- Work to complete:
The entries below contain a line with "text: (550, 551) -> (319, 341), 4,46 -> 6,00" and a line with "part: (353, 682) -> (188, 417), moved". Retype exactly everything from the first down to the second, both included, and nothing else.

- Data in this exercise:

★ ★ ★ ★ ★ ★ ★

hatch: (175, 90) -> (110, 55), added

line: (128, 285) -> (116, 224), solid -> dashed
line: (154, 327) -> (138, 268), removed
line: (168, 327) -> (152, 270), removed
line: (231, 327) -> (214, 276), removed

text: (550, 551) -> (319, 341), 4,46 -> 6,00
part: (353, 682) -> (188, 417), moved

★ ★ ★ ★ ★ ★ ★

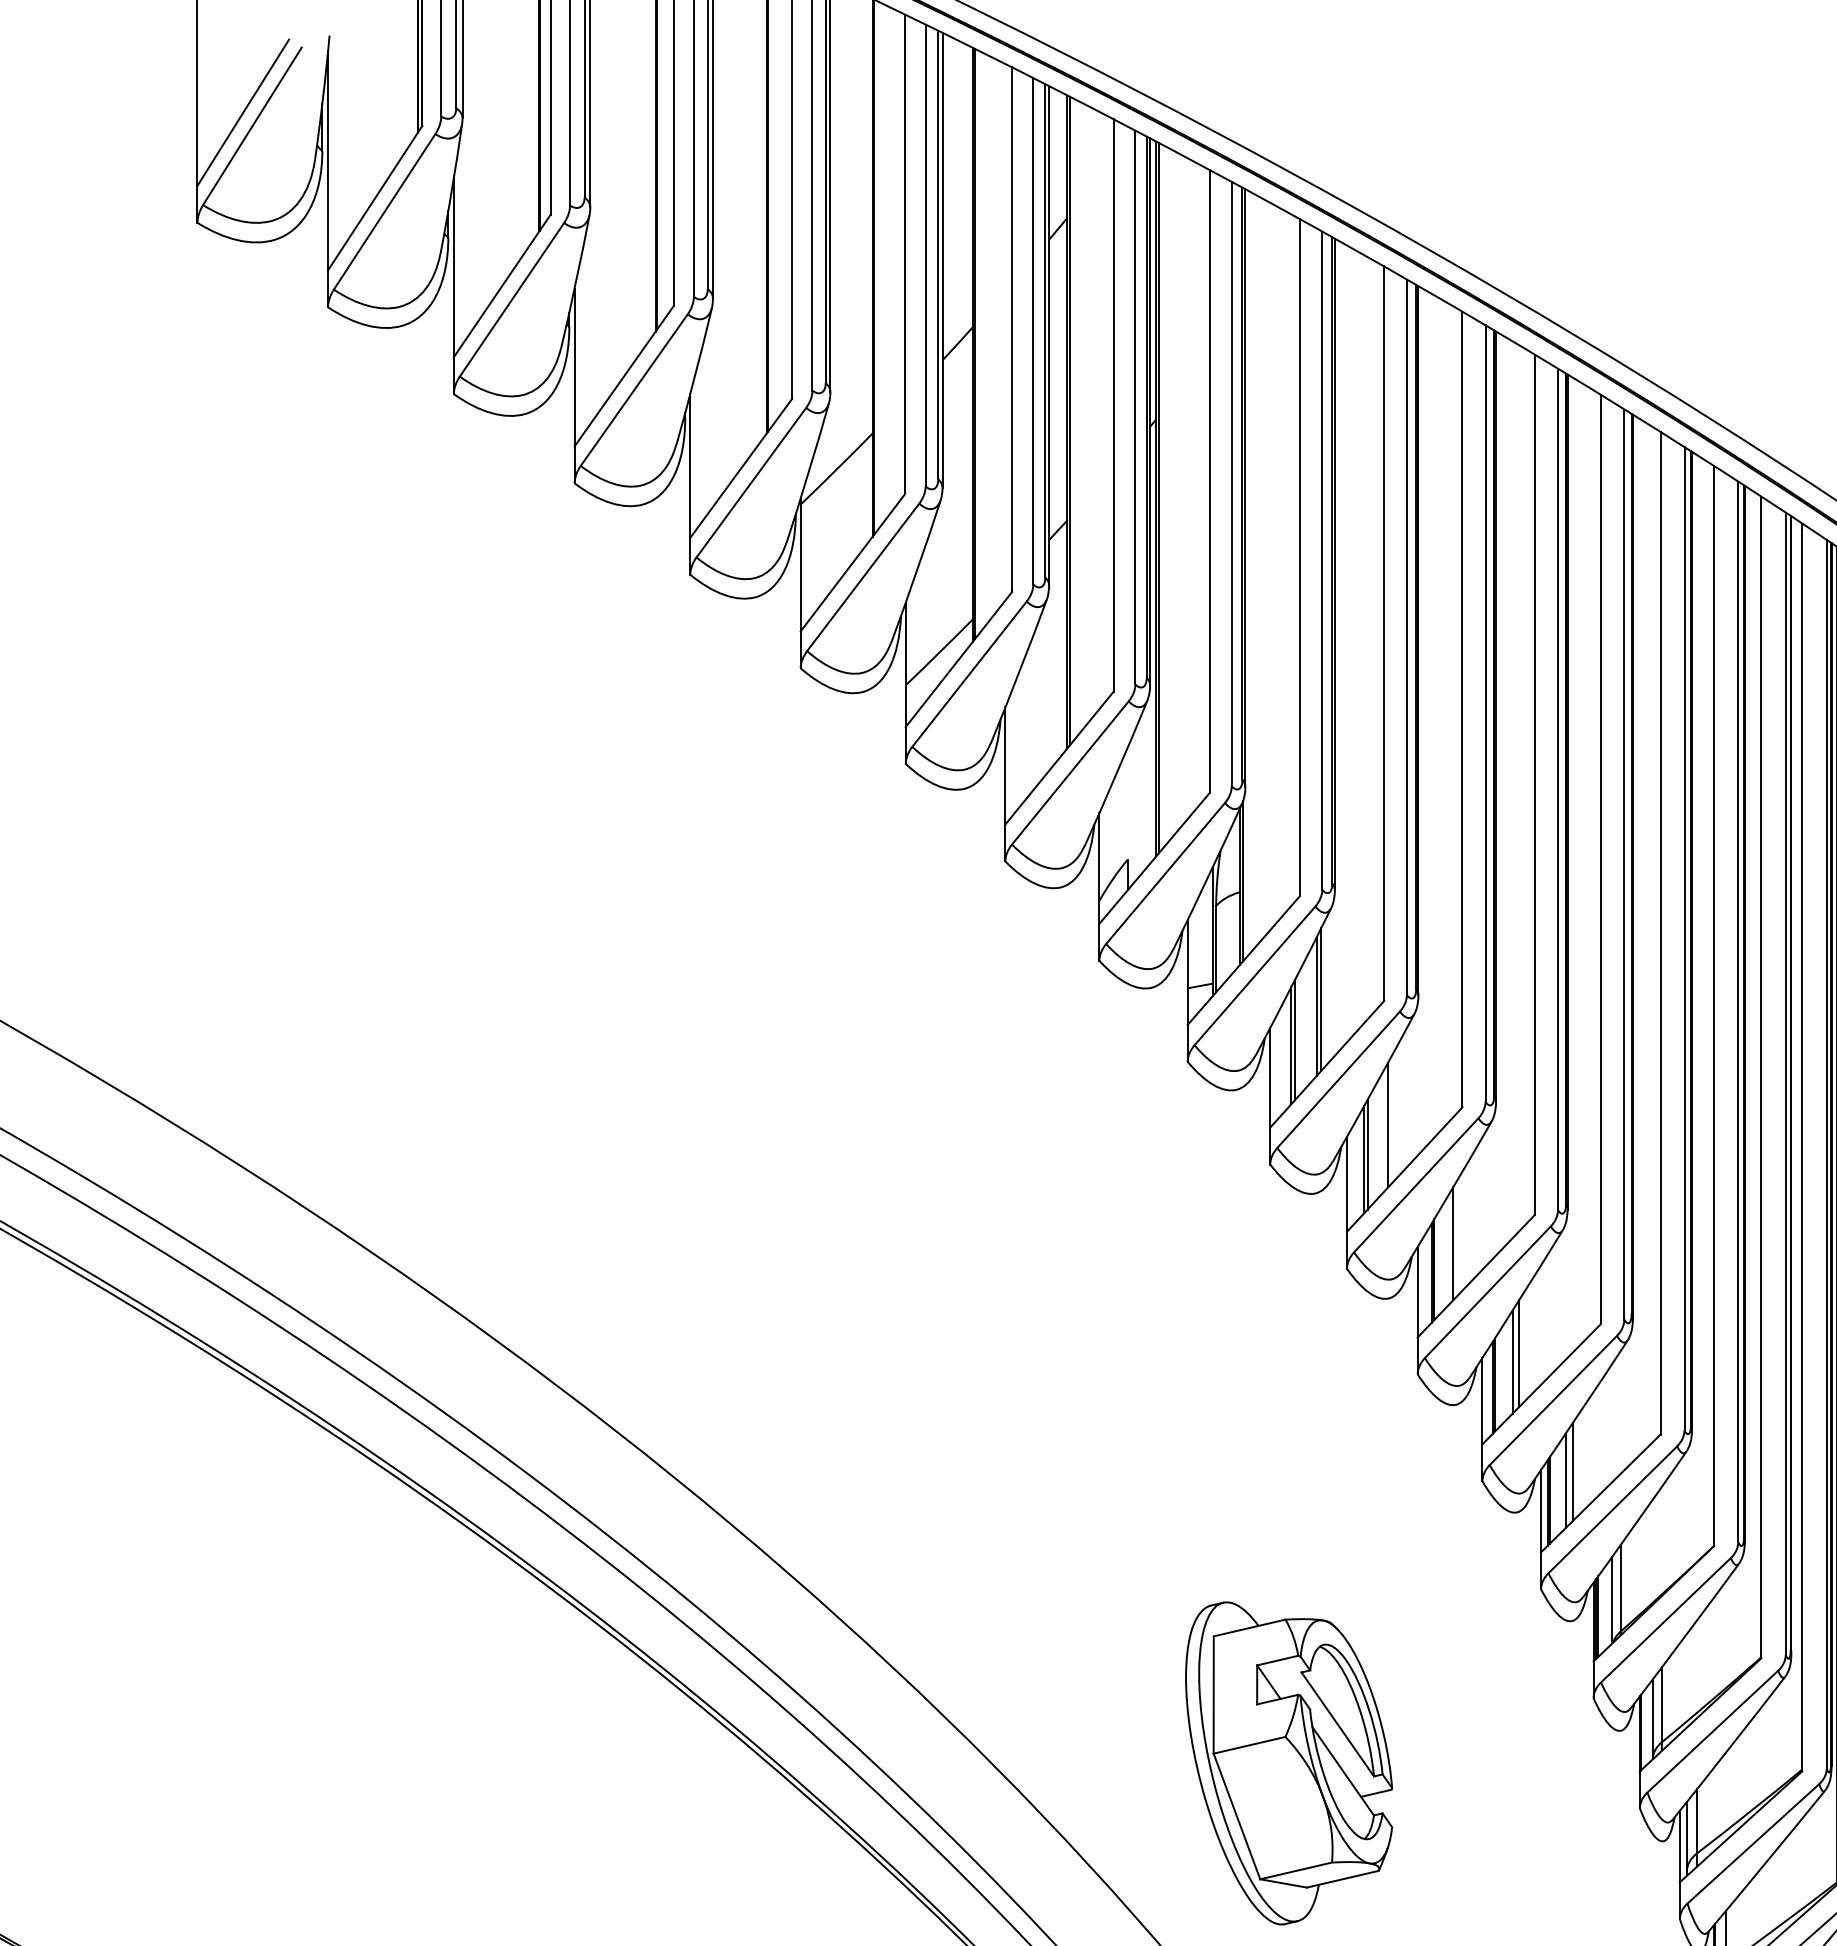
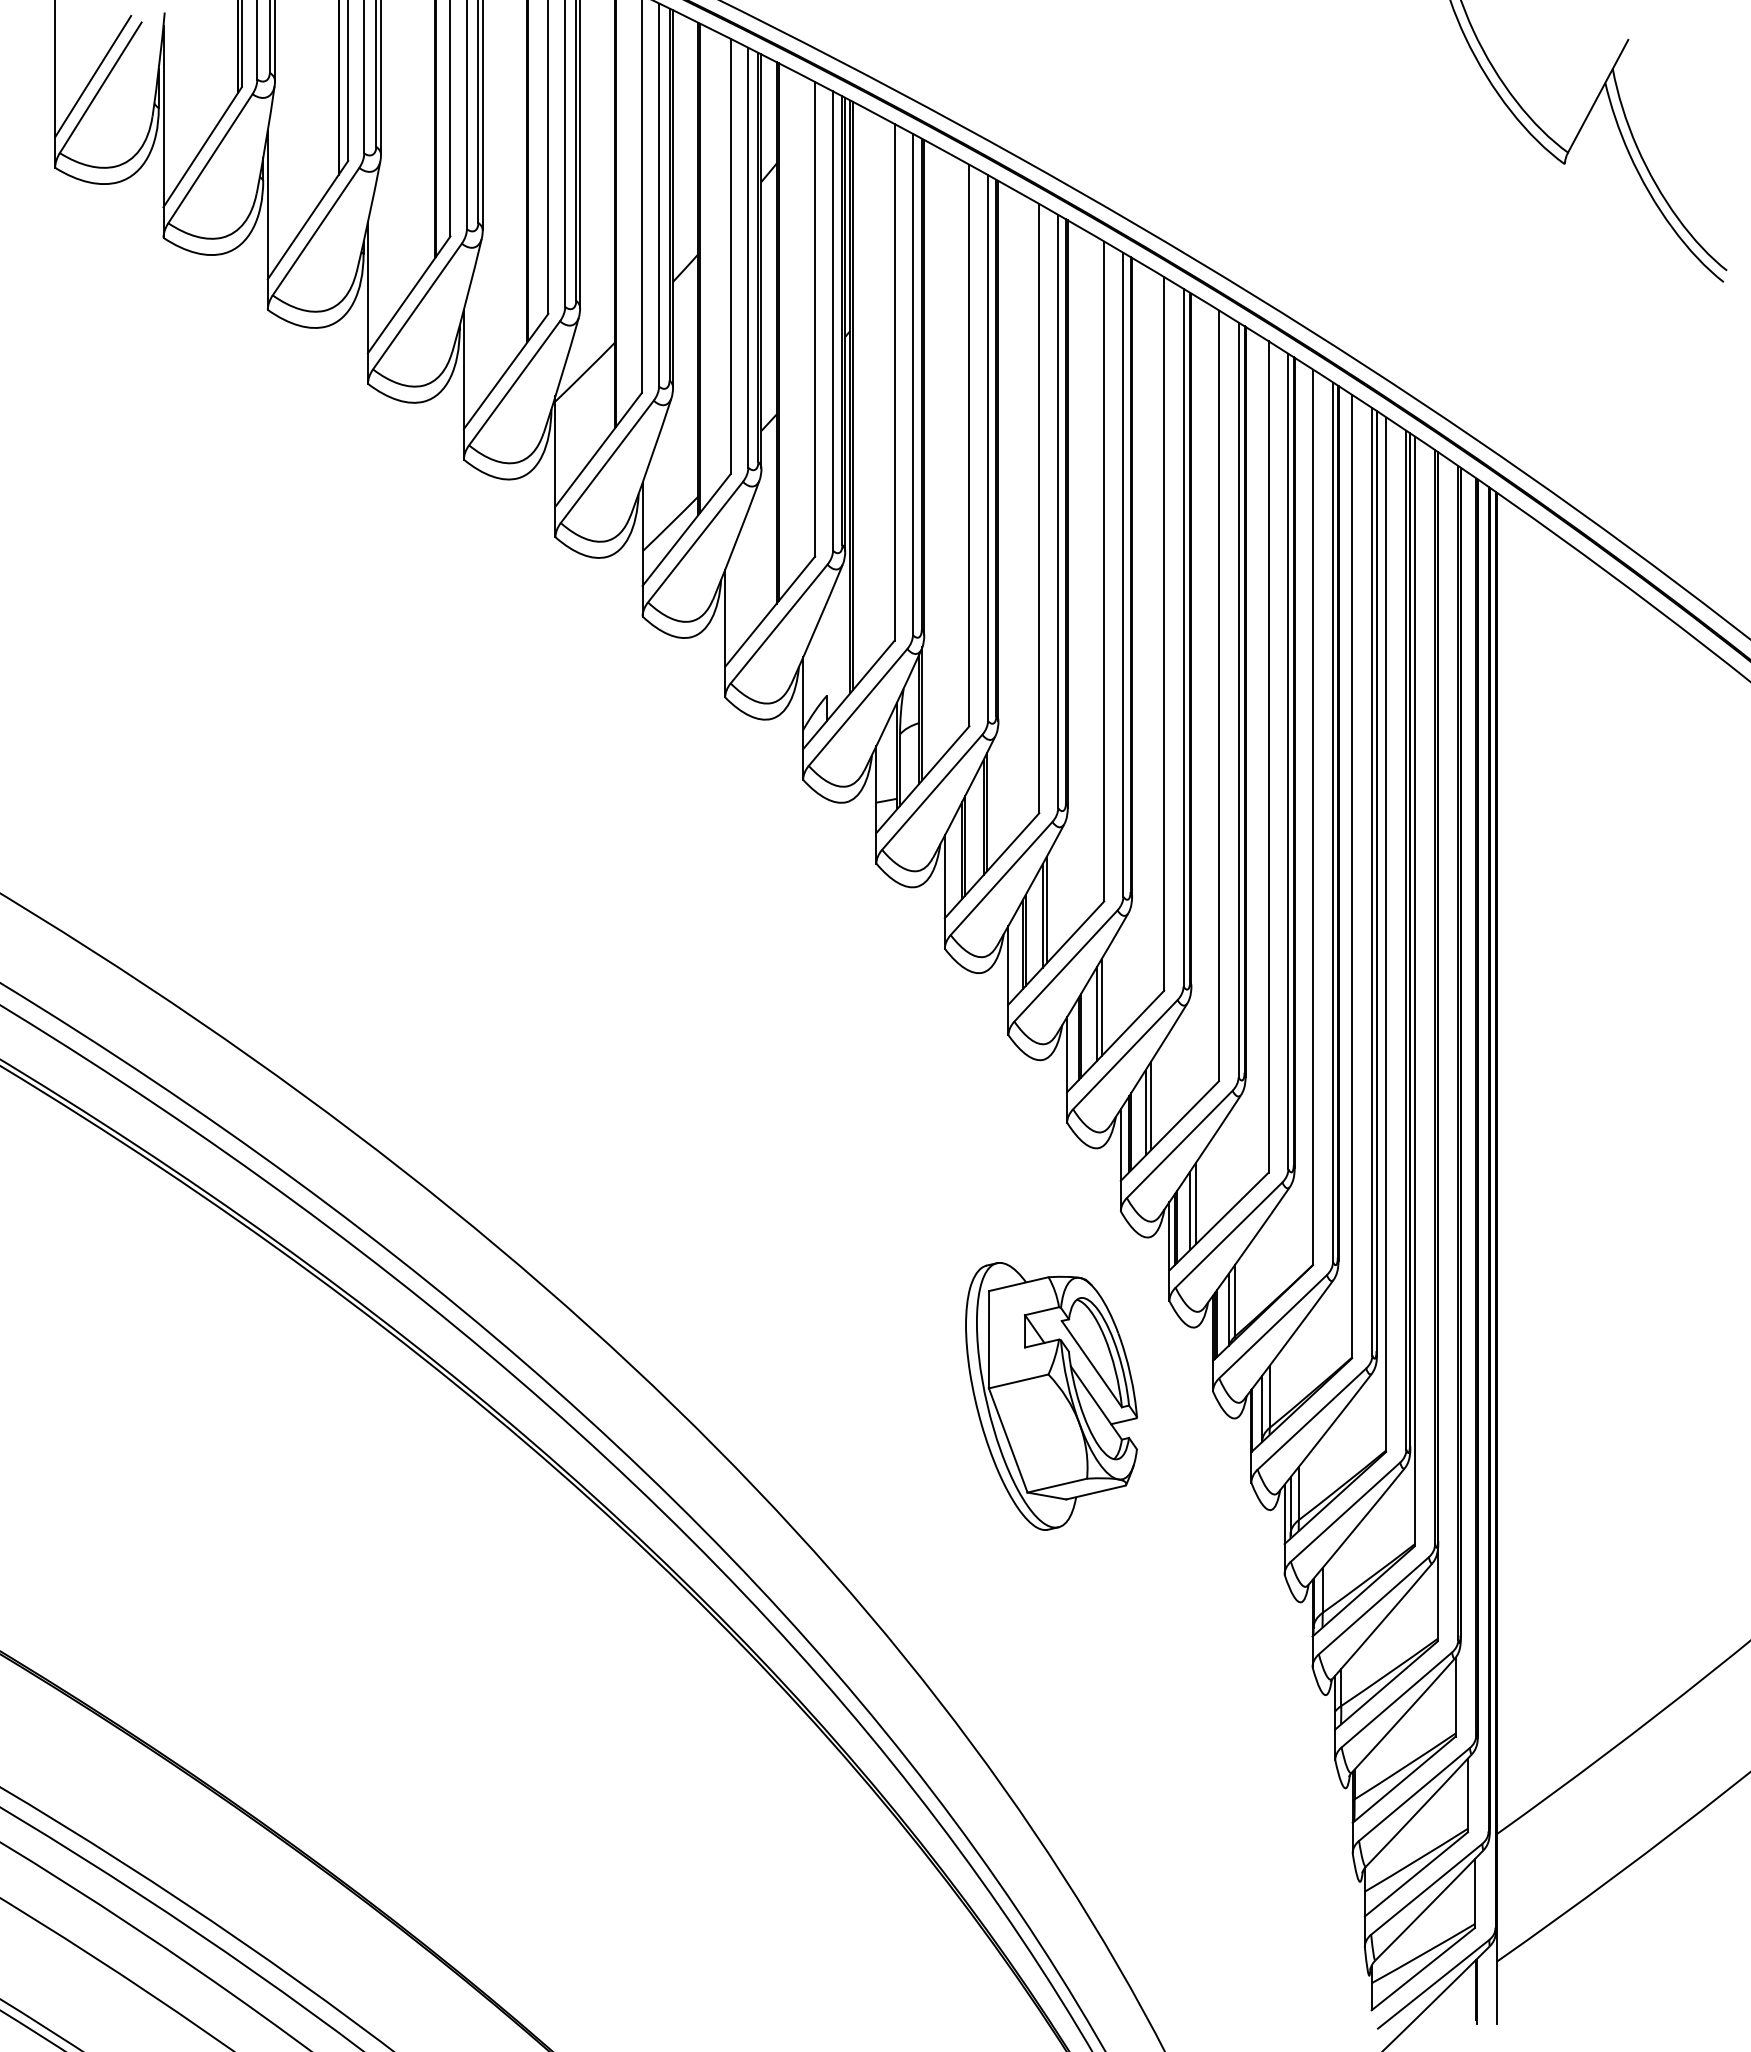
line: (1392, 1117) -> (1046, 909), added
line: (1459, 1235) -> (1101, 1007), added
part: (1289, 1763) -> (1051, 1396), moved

★ ★ ★ ★ ★ ★ ★

- Task output:
text: (550, 551) -> (319, 341), 4,46 -> 6,00
part: (353, 682) -> (188, 417), moved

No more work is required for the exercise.